Compilation album by David Bowie
- Released: 16 November 1981
- Recorded: 1971–1980
- Genre: Art rock; glam rock; funk rock; soul; new wave;
- Length: 42:37
- Label: RCA

David Bowie chronology
| Christiane F. (1981) | Changestwobowie (1981) | Baal (1982) |

Singles from Changestwobowie
- "Wild Is the Wind" Released: November 1981;

= Changestwobowie =

Changestwobowie is a compilation album by English rock musician David Bowie, issued in November 1981 through RCA Records. It is a companion volume to the 1976 compilation Changesonebowie, and its title and artwork follow the format of that album.

In addition to selected post-1976 singles, the album collected five songs from earlier in Bowie's career that had not appeared on Changesonebowie, including "Wild Is the Wind" from Station to Station, which was released as a single to promote the album, along with a newly filmed video for the track. However, the album did not repeat the chart success of the earlier compilation, reaching No. 24 on the UK Album Chart and No. 68 in the United States.

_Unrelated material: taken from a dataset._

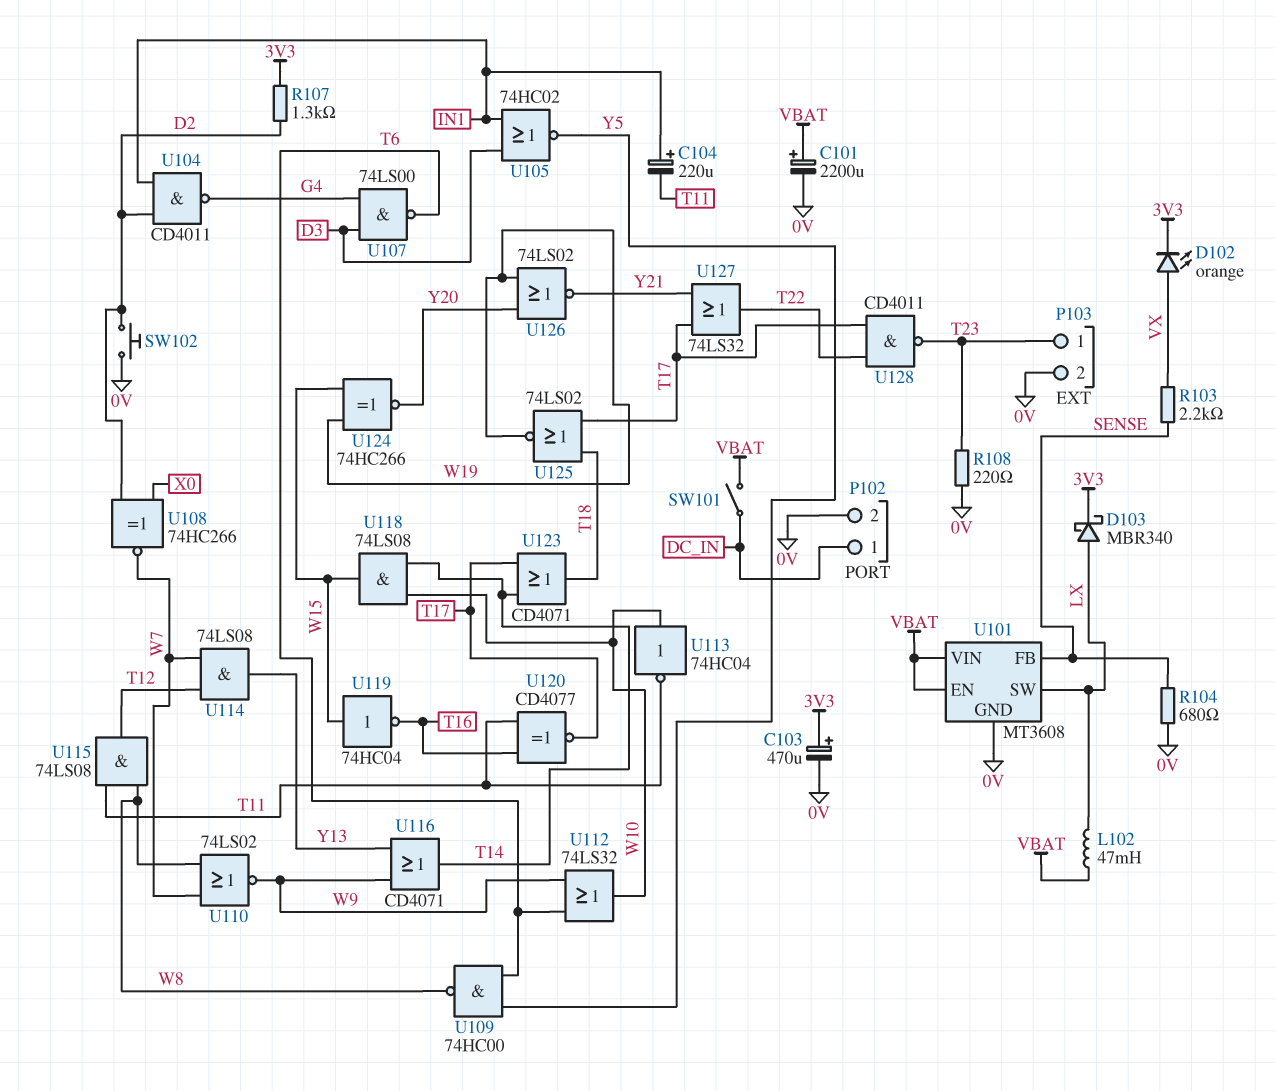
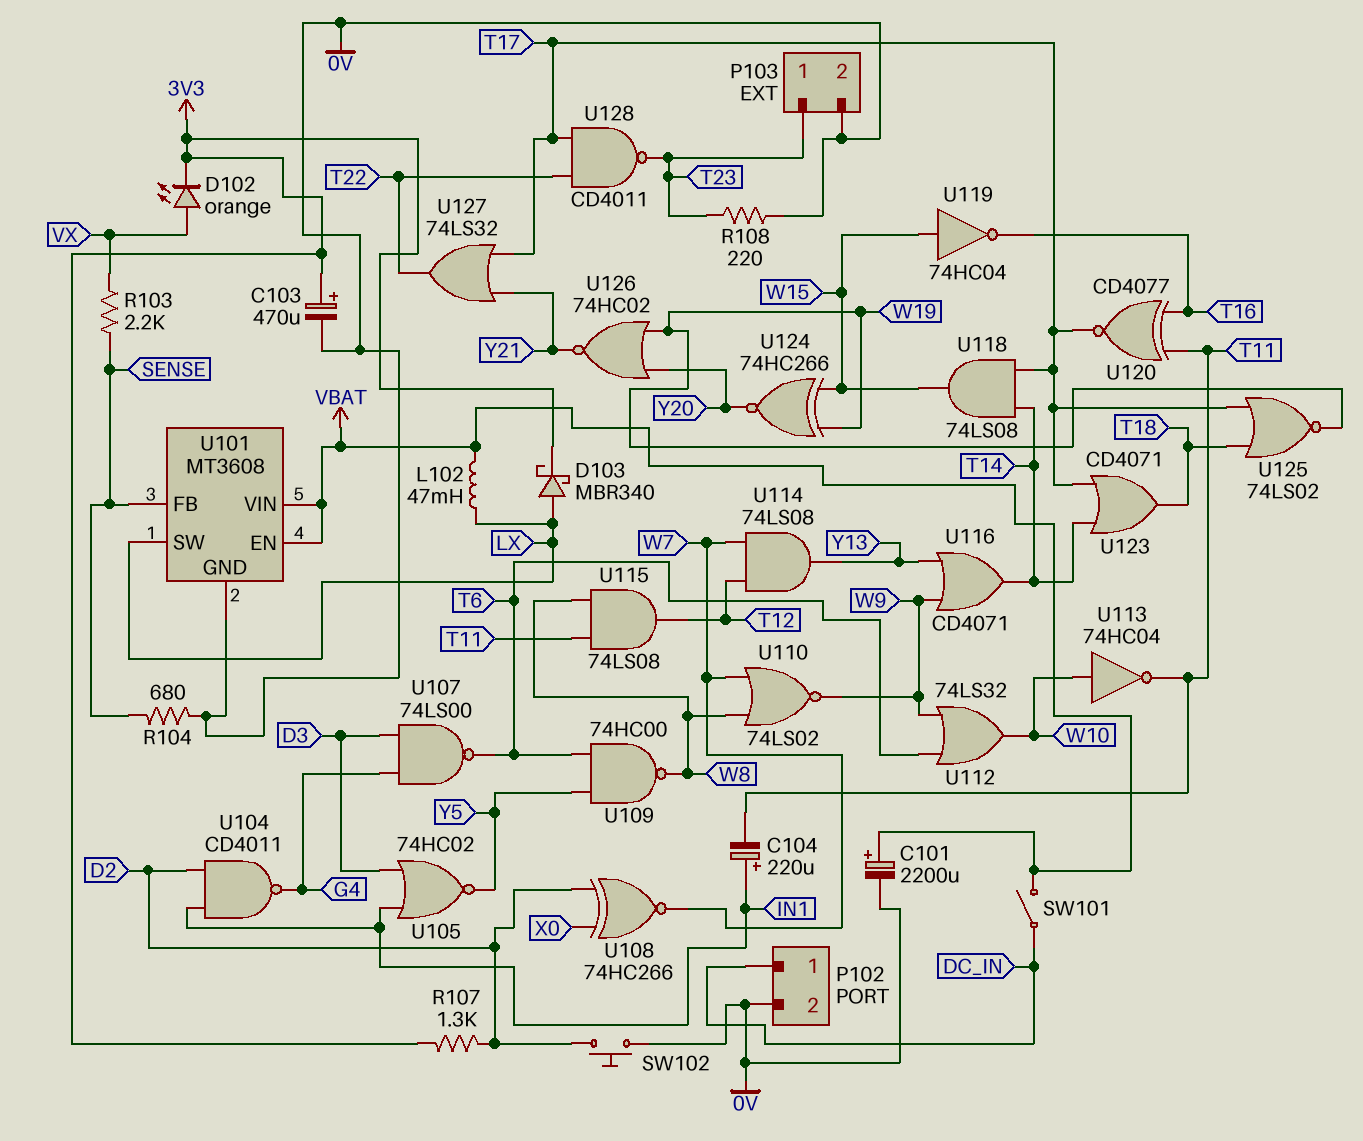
U118: AND 74LS08 (in T14, in W10, out W15) -> AND 74LS08 (in T14, in T17, out W15)
U126: NOR 74LS02 (in W19, in Y20, out Y21) -> NOR 74HC02 (in W19, in Y20, out Y21)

RCA reissued the album on CD in 1984, but it was soon deleted, along with Bowie's other albums, owing to a conflict between Bowie and RCA. Changestwobowie was not reissued when Rykodisc obtained the rights to re-release the Bowie catalog in 1990; Rykodisc assembled a new compilation, Changesbowie, an expanded version of RCA's Changesonebowie, instead.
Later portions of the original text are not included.